Ministers want to shake-up planning to make it easier to hit house-building targets but critics argue the proposals will remove the public’s right to be heard in person and strip elected planning committees of decisions.
Despite the backlash, Housing Secretary Robert Jenrick doubled down on the plan on Tuesday, saying they have “a duty” to ensure home ownership is a realistic possibility for young people and families.
Sir Bob said he had “a lot of sympathy” for many of the Government’s proposed reforms but they must not come at the expense of the “right of communities” to have a say in how their area is developed.
He told the Commons: “I have a word of caution for the minister about how we approach the role of the individual objector and the role of the local authority in the planning process.
“It is a democratic issue. We have to make sure that we are efficient, but not at the expense of local democracy. This must mean that a lot of key matters are taken at local level.”

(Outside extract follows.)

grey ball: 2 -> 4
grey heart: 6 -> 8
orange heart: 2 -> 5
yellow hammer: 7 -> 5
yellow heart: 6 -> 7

He said the people of Bromley should not have a tall buildings policy “dictated” by the Mayor of London as part of a “one-size-fits-all” approach.
Sir Bob added: “We do not want the same height levels as our neighbours in Croydon, which we can often see from Bromley. That ought to be a matter of our democratic choice.”

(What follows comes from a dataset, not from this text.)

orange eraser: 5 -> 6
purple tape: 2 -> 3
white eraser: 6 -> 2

It comes after Tory MP for Harrow East Bob Blackman told the Standard the Government’s proposals on growth zones would create a “Wild West” for developers and they must go.

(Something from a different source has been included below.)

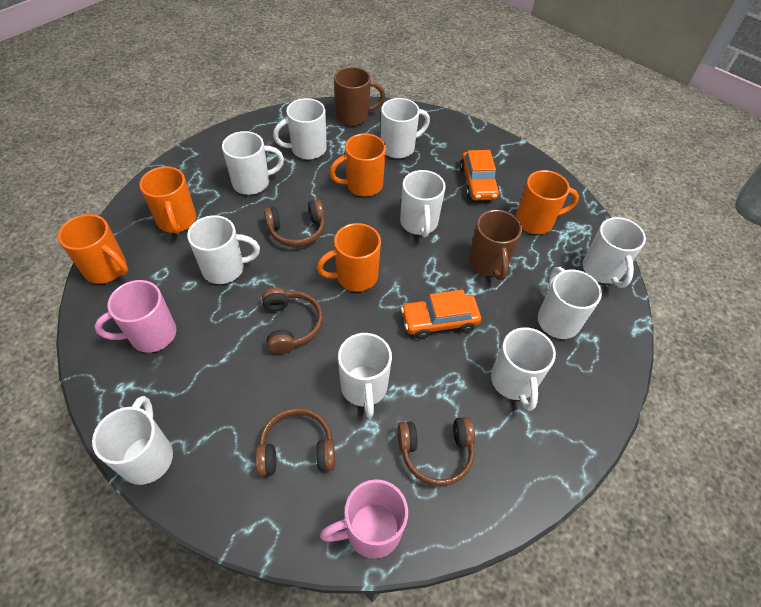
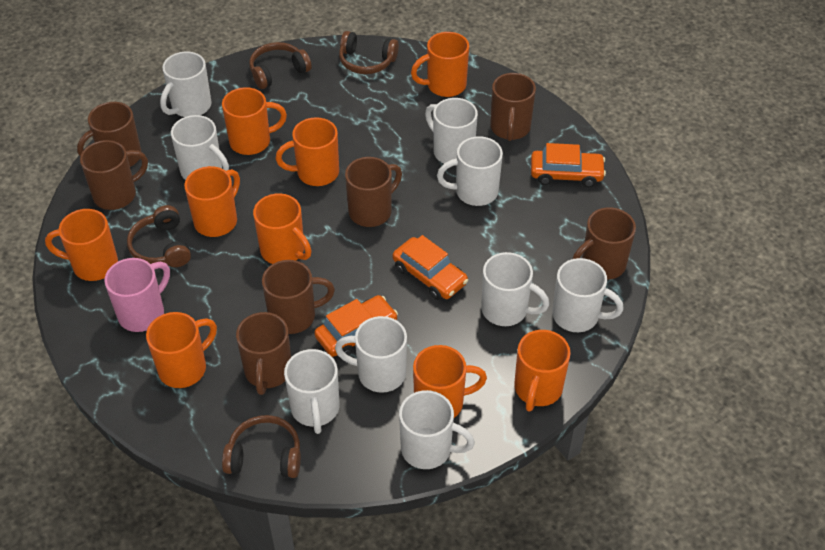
brown mug: 2 -> 7
orange car: 2 -> 3
orange mug: 5 -> 9
pink mug: 2 -> 1
white mug: 10 -> 9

Former Cabinet minister Theresa Villiers, Conservative MP for Chipping Barnet, also warned of “anxieties … in the London suburbs where there is relentless pressure for more and more flats to be built”.
The Government’s proposals would see the country divided up into planning zones where new developments in “growth areas” would automatically receive permission.
On Monday night two Tory MPs rebelled to support a Labour motion calling on the Government to protect the right of communities to object to individual planning applications.
Labour’s non-binding motion was approved by 231 votes to zero, majority 231, after the majority of Tory MPs abstained. Opening the debate for Labour, shadow housing secretary Steve Reed said the proposals are “not popular with voters” because residents want a say on how their neighbourhoods are developed.
The proposed planning reforms are also thought to have been a key factor in last week’s shock Tory by-election defeat in Chesham and Amersham, a Conservative stronghold since 1974.
Writing in The Daily Telegraph, Mr Jenrick said the current planning system “needs reforming” and added: “We have a duty to young people and families to help them get there, and benefit from the security and prosperity that it can bring… but to make this happen the current planning system needs reforming.”